Nadie se atrevería a comentar a estas alturas su inicial entusiasmo con la revolución triunfante. Por qué hacerlo si habría que reconocer más tarde que esa revolución terminó decepcionándolo, qué unirse a ellos fue solo un pretexto para huir de casa o, como dicen otros, para estar cerca de aquella recua de machos barbudos, viriles, sudorosos…
Habría sido mucho más conveniente mentir, decir que dio sus primeros pasos en una casa de elegante arquitectura levantada en alguno de los centros de poder de esta isla pequeñita, y que pertenecía a una poderosa familia dueña de centrales azucareros, que se había educado en exclusivísimos colegios religiosos. Su moral burguesa justificaría sus maneras “vergonzosas”, y sería mucho mejor a tener que reconocer que Reinaldo Arenas nació en Aguas Claras donde tuvo una infancia humildísima, amparada por discretos sembradíos y árboles frondosos, que allí trazó grafías en el tronco de los árboles. En el campo, en la madera de los árboles dejó sus primeras huellas. Allí desnudó por primera vez su cuerpo para entregarse a un hombre. Desde entonces unió la pasión que sentía por los libros a la de enredar su desnudez con la de un cuerpo semejante. Y tal atrevimiento, tan grande injuria a la moral revolucionaria, le costó muy caro. Lo llevó a la cárcel. La revolución no le perdonó que quisiera mostrar sus esencias y que exaltara sus índoles “impropias”. No pudieron dispensar su sexualidad sin fronteras, la delineación de una realidad grotesca capaz de mostrarnos “el horror, el desamparo, la incomunicación y la soledad que se siente cuando se está encerrado”.
El escritor se vio obligado a abandonar su tierra. Partió hacia los Estados Unidos desde el puerto de Mariel, y volvió a la isla amada, únicamente, en la ficción.
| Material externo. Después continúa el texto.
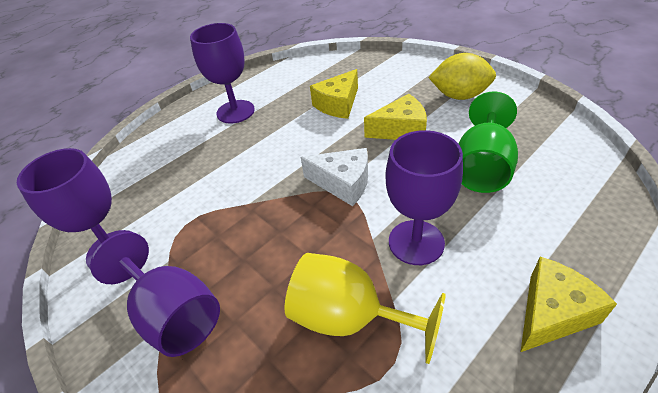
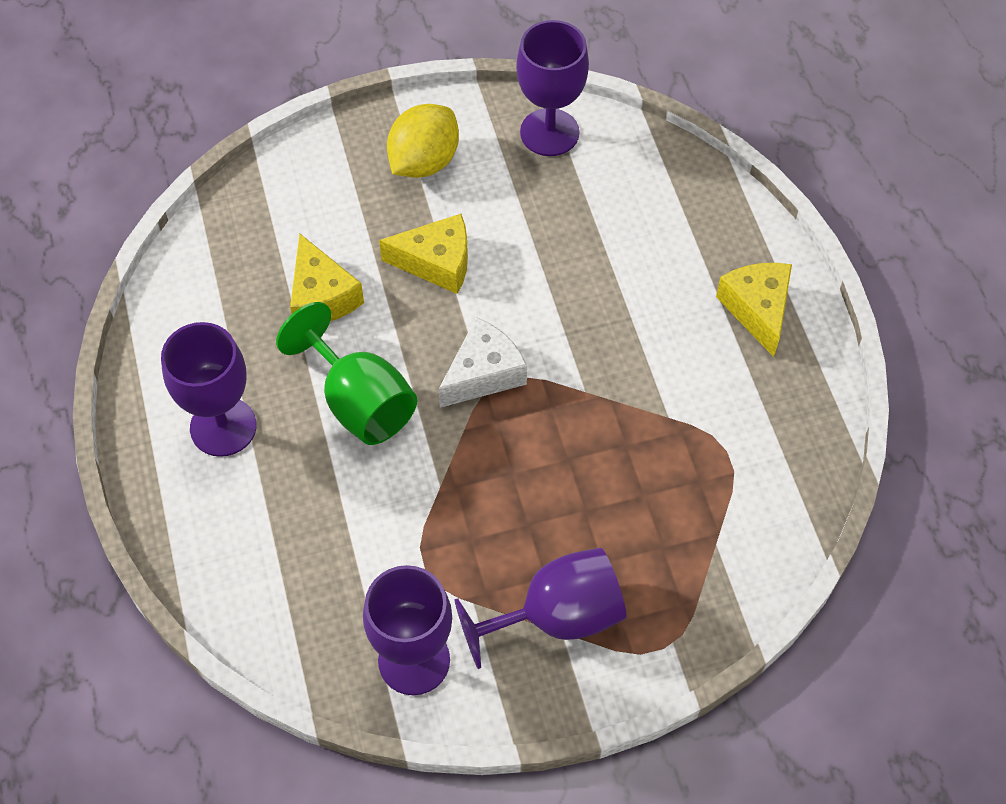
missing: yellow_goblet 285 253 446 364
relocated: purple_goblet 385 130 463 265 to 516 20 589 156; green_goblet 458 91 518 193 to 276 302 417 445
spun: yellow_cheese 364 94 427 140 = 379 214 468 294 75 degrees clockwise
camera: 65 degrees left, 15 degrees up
Algunas veces me puse a imaginar ese regreso, tan distinto al de la condesa de Merlín. Lo he visto recorrer las zonas de “ligue”, aquellas que frecuentó cada día. Imaginé su reacción ante el hermoso efebo, posiblemente llegado también de Aguas Claras, que le propone un rato de placer a cambio de unos dólares. Consigo ver su asombro, la exaltación, la tristeza enorme ante la seguridad de que había vuelto a una Habana peor que aquella que se vio obligado a abandonar.
Arenas no quiso comulgar con una ciudad prostituida. Prefirió enredarse con el macho escondido entre el follaje de las faldas del Castillo del Príncipe, en el bosque de La Habana, antes que desembolsar algún dinero a cambio de un poco de placer. No iba a renunciar a esa libertad que tanto defendió. Elegiría cada vez los encuentros en la Playa del Chivo, en el Parque Lenin. Aceptar lo que el muchacho le ofrecía era someterse a una nueva humillación, aceptar la prostitución era la peor degradación, otra vez la cárcel. Y decidió volver a Nueva York.